Linked to an atomic clock, the laser ruler consists of thousands of closely spaced "tick-marks" representing successive infrared light frequencies that resemble the teeth of a comb, said NIST scientist Scott Diddams, a co-investigator on the effort who is collaborating with Osterman. The comb makes it possible to measure minute changes in the light waves created by the motions of small, relatively cool M stars as they interact with planets by providing a precise calibration for spectrographs that analyze light coming from stars and planets.

The technique will allow the team to observe the stars in the near-infrared spectrum where they shine the brightest, according to the researchers.

The key to finding Earth-like planets is measuring the Doppler shift of the stars as they wobble during planet interactions, said Osterman. When a star is moving toward Earth, its wavelengths "bunch up" and shorten, and when the star is moving away from Earth, the wavelengths stretch out.
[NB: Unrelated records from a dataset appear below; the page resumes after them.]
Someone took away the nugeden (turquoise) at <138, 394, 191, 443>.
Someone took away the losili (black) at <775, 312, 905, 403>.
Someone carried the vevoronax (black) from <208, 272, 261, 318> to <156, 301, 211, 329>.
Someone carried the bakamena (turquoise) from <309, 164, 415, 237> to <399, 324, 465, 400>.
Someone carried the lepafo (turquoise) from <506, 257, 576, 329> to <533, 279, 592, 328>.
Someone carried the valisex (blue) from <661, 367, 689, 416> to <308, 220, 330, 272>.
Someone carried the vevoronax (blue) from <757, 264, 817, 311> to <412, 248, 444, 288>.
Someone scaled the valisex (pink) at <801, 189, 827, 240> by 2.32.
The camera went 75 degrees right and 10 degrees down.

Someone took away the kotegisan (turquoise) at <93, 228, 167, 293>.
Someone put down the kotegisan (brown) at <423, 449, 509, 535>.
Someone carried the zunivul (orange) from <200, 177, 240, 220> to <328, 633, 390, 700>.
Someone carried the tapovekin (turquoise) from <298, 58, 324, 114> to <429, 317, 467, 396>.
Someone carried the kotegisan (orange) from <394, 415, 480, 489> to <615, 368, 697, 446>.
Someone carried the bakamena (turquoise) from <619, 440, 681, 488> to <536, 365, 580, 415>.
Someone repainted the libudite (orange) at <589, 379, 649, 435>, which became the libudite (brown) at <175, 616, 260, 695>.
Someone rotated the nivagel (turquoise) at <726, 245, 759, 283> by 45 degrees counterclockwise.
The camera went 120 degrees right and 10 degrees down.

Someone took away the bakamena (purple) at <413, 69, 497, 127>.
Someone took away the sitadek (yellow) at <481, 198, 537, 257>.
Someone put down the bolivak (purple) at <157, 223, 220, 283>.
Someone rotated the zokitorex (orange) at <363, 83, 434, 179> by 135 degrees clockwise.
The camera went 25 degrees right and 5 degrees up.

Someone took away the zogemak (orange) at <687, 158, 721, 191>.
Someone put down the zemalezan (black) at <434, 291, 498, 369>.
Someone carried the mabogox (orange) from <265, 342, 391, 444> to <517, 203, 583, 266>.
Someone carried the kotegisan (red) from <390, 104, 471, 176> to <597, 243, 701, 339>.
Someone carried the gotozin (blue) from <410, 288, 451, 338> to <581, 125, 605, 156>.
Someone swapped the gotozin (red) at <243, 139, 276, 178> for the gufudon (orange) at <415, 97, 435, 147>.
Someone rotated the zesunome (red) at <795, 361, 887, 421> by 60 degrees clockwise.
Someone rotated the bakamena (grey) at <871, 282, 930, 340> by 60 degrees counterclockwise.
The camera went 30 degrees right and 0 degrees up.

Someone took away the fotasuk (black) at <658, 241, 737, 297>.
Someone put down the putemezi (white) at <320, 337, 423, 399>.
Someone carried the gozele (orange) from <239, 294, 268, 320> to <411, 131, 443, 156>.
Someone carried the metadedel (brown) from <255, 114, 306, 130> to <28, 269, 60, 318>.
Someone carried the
By detecting extraordinarily faint wobbles, the researchers should be able to deduce the size of the planets and the distance of their orbit from the parent star, said Osterman.

"We have come up with a good ruler for measuring changes in the wobble of these small stars in the near-infrared wavelength of the spectrum," said Osterman of CU-Boulder's Center for Astrophysics and Space Astronomy. "Since these M stars are much more common than larger stars, this gives us a lot more targets and should make it easier for us to detect rocky and perhaps even habitable planets."

The new technology was spun off from research by JILA's John Hall and Theodor Hänsch of the Max Planck Institute of Quantum Optics in Munich, Germany, who shared in the 2005 Nobel Prize in physics for their contributions to the development of laser-based precision spectroscopy, including the optical frequency comb technique.

Osterman said M stars can be as small as one-tenth the mass and significantly older than Earth's sun. "We think our new calibration technology will make it as much as 10 to 20 times easier to detect habitable planets around these M stars," he said.

Astronomers are particularly interested in the habitable zones of planets around other solar systems -- zones marked by relatively moderate temperatures and which have the potential to host liquid water. While at least one rocky planet slightly larger than Earth was recently identified by a French-led team, it orbits so close to the parent star that high temperatures and high radiation preclude the chances for life as we know it, said Osterman.

The Boulder researchers plan to take the new laser instrument to the Apache Point Observatory northeast of Las Cruces, N.M., in spring 2010 and integrate it with a new planet-finding instrument being developed at the University of Florida, said Osterman. "This will begin our search for Earth-like planets around these tiny stars."

CU-Boulder is part of a consortium of seven universities that are conducting research using a 3.5-meter telescope at Apache Point Observatory. CU-Boulder shares in the cost of operations and maintenance and is annually allotted one-eighth of the available telescope observing time.

In addition to looking for Earth-like planets around low-mass stars, the comb technology will allow researchers to peer through the dust clouds of young stellar systems more clearly, said co-investigator John Bally of CASA. The technology may make it possible to learn more about the movements of massive, Jupiter-like planets in young planetary systems as they migrate toward their parent stars, he said.

Other projects that will be made possible by the technology include studies of the atmospheres of young or cool stars as well as precise near-infrared observations of planetary atmospheres in our own solar system, according to the team.